I recently read the McKinsey report on six ways to make Web 2.0 work. They were primarily speaking about Web 2.0 inside the enterprise so I will rename the topic enterprise 2.0 for clarity in my own mind. They “studied more than 50 early adopters to garner insights into successful efforts to use Web 2.0 as a way of unlocking participation…surveyed, independently, a range of executives on Web 2.0 adoption.” They found that “unless a number of success factors are present, Web 2.0 efforts often fail to launch or to reach expected heights of usage.” They also said that enterprise 2.0 might end up having a greater impact that such recent enterprise approaches as ERP and CRM. So far I agree with them.
Then I looked at their six success factors.
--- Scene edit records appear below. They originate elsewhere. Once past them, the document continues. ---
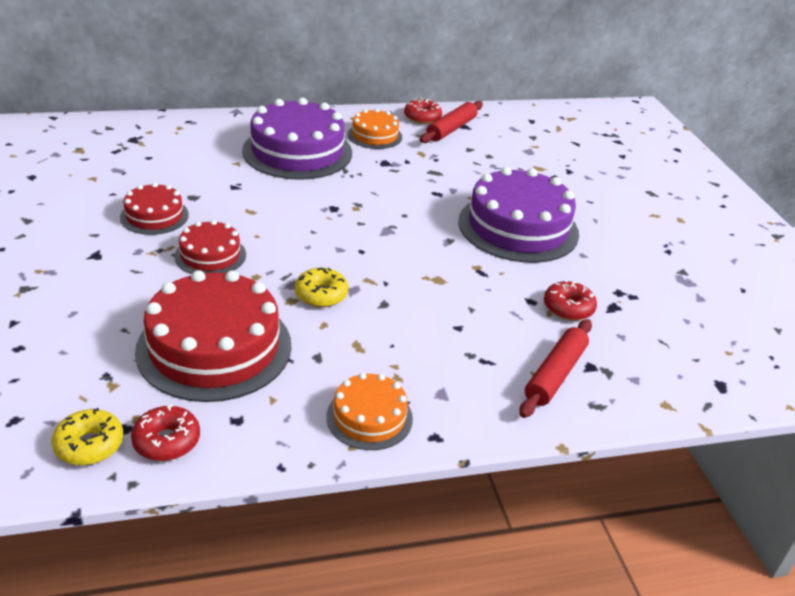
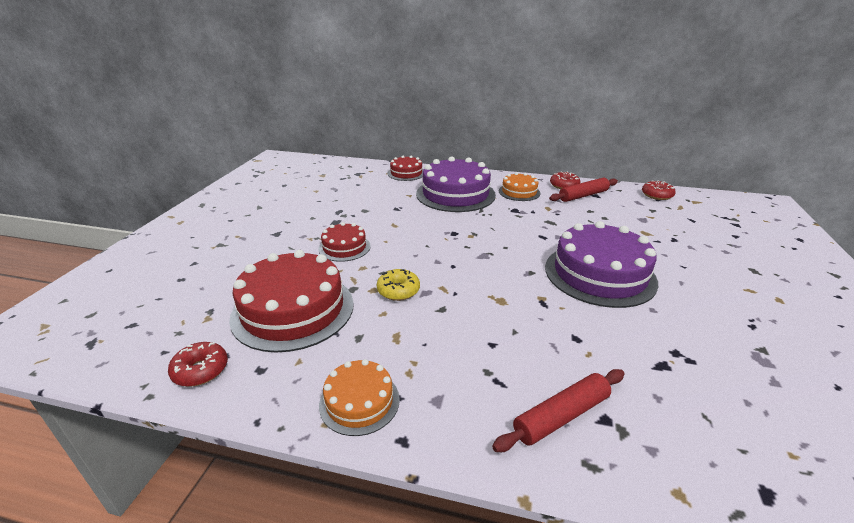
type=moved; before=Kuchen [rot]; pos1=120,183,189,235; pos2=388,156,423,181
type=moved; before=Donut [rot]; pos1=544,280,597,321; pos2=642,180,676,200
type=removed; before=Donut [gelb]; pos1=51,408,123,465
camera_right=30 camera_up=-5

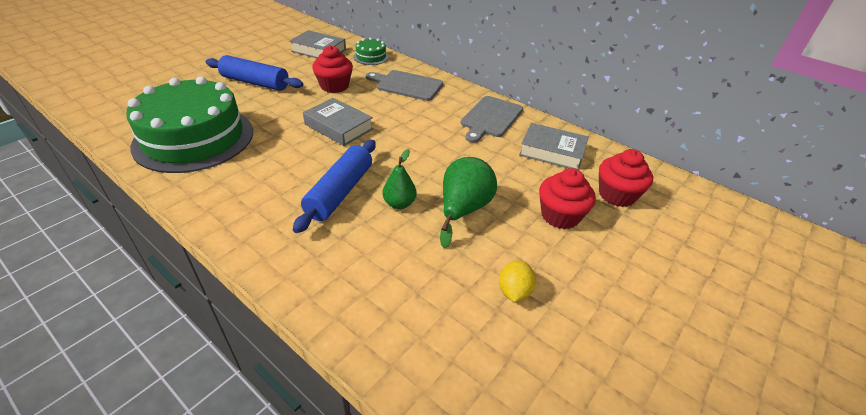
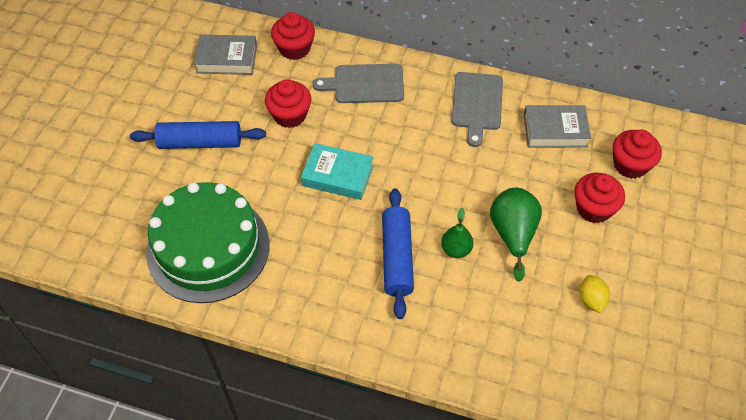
type=replaced; before=Kuchen [grün]; after=Muffin [rot]; pos1=353,38,389,65; pos2=271,12,315,60
type=recoloured; before=Buch [grau]; after=Buch [türkis]; pos1=303,98,373,146; pos2=301,143,374,200
camera_right=-20 camera_up=15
Not only did I agree with them, but these six were some of the exact same success factors we found for process centric KM in the early 90s, at least at the headline level. Now some of the details are a little different to no surprise but the essence is the same. I am not saying that KM and enterprise 2.0 are the same but I think their success factors are similar so we can learn from the past. In addition, there is an historic continuity of the early process-centric KM and enterprise 2.0 when it is applied to business processes. I touched on these factors a bit in this series on early KM (see KM Stories: Lessons from Six Implementations). I recently found a 2004 reference to this KM series and a few related ones by ReadWriteWeb . Belated thanks to Richard MacManus who writes and manages a great blog.
Here are the six success factors McKinsey found for enterprise 2.0 and why they were essential for process-centric KM, and still are. I will let you go to the McKinsey report for the details of what they provide to enterprise 2.0.
One: The transformation to a bottom-up culture needs help from the top. I called this: Gain and Enlist Top Down Support to Overcome Turf Issues. I could have subtitled it in the early 90s as “creating a culture of knowledge sharing from the bottom up.” I also think that with process-oriented enterprise 2.0 you also need to overcome turf issues and top down support is needed for this effort. .
Two: The best uses come from users—but they require help to scale. “our research shows the applications that drive the most value through participatory technologies often aren’t those that management expects.” I referred to this as Listen to the Users – success is directly proportionate to the amount of user involvement. We turned to the process experts to build the KM supported need for these processes. In the past many firms had enterprise software that dictated process steps imposed on the users. Many of them resisted this top down approach. So the involvement of users not only got the software right, it helped with adoption.
Three: What’s in the workflow is what gets used. For KM this was called - Align Knowledge Applications to Key Business Goals and Process as well as Design Measures Aligned to Business Processes. I have long thought that process centric KM is much more valuable than library centric KM. The later was what gave KM a bad name. The process centric approach was my introduction to KM and the better tools in enterprise 2.0 are a way to realize this approach.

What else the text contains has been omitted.